NACHMAN: ... it’s not just gun nuts. I mean it’s people who have tried to lay out a chronology of what you said happened...
MOORE: Like who?
NACHMAN: ... when it happened...
MOORE: Like who has done this...
NACHMAN: Well...
MOORE: ... that is not a conservative right-winger that has a vested interest in wanting to attack me instead of debating me on the issues I’m raising?
NACHMAN: This guy...
MOORE: Every fact in the film is true. Absolutely every fact in the film is true. And anybody who says otherwise is committing an act of libel.
NACHMAN: Did the company you said made the guns that Columbine used not make the guns?
MOORE: You mean the-what are you talking about, the-there’s nothing about that in the film, about the company that made the guns. Are you talking about Lockheed?
NACHMAN: Yes.
MOORE: Yes. Lockheed is the largest weapons maker in the country. They’re the number one private employer in Littleton, Colorado. And they make rockets that take up spy satellites and satellites...
NACHMAN: Right...
MOORE: ... that launch weapons...
NACHMAN: ... but the implication was that the two killer kids used their guns.

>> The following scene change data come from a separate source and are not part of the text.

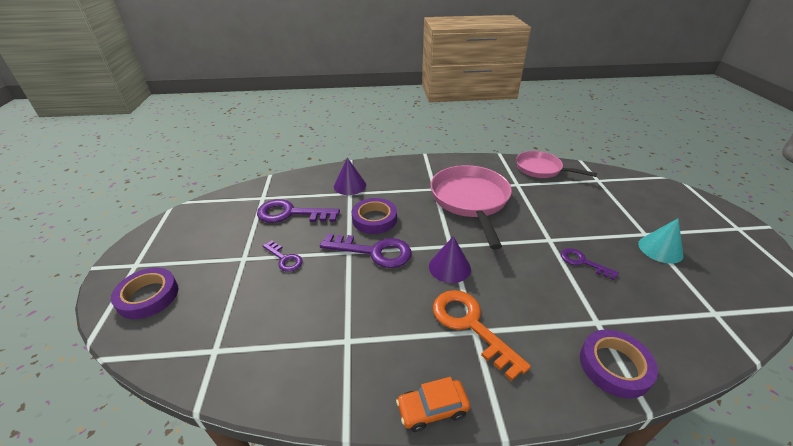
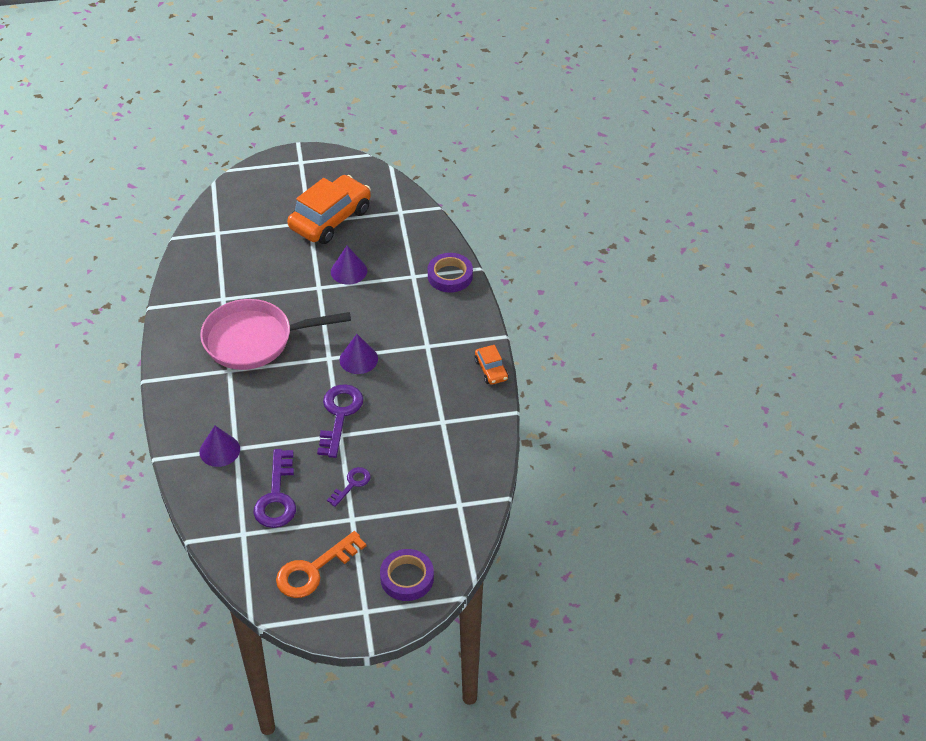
camera: 95 degrees left, 10 degrees up
(374, 219) = (287, 420): purple tape -> none
(470, 325) = (422, 348): orange key -> orange key (313, 570)
(541, 169) = (191, 274): pink pan -> none
(582, 262) = (349, 271): purple key -> purple cone
(660, 249) = (330, 219): turquoise cone -> orange car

MOORE: No, no, it doesn’t say that in the film. It doesn’t-you’re confused. It doesn’t say that.
PRESS: Well, let me ask you, Michael, if I can, about-you mentioned Iraq. You mentioned the fictitious war.
MOORE: Yes.
PRESS: Here’s-wouldn’t you have to admit, though, and, look, I oppose the war as well. Wouldn’t you have to admit looking back and looking today that the Iraqi people are a hell of a lot better off without Saddam Hussein? So maybe for the wrong reasons Bush did the right thing.
MOORE: I don’t know that to be true. I’m not there, so I wouldn’t venture a guess. Things don’t look that good there right now. And I think we all know what’s going to happen is-see, the reason we can’t really allow free elections because we really don’t want them to be free, because if we allowed the free elections that free election they’re going to elect some Muslim cleric and his platform is going to be no more elections. And that’s going to be the end of the so-called democracy we were going to bring to Iraq.
So, that’s why, you know, we’re not really going to allow them to have a democracy, because we’re not going to like how they’re going to vote. So, I think it’s a big mess we’ve got ourselves into. There are a lot of other dictators in the world. We could have gone after them. We don’t go after them. We went after him because of the oil. And, you know, I’d have more respect for Bush and those people if they just came out and said, look, Iraq has the second largest reserves of oil in the world. We’re going to run out of it shortly. We need the oil, and so we’re going to get it.
NACHMAN: Well, that’s essentially, Michael, what his father did in the first Iraq war. Did you support that then?
MOORE: Oh, no, of course not. No.
NACHMAN: And did you ever criticize Bill Clinton for any of the incursions he made?
MOORE: Constantly. Constantly.
NACHMAN: You did?
MOORE: Absolutely, including in “Bowling for Columbine”. Jerry, you have not seen this movie. In “Bowling for Columbine”, I criticize Clinton for bombing an aspirin factory in Sudan and I criticize Clinton for what went on in Kosovo in the bombing of civilians there. So I’m-you know, there’s no love lost there for things that he did, even though, of course...
NACHMAN: So, you’re a blue-collar pacifist. You’re Joan Baez with grease on your hands.
MOORE: Gees, I’ve never received such a compliment before.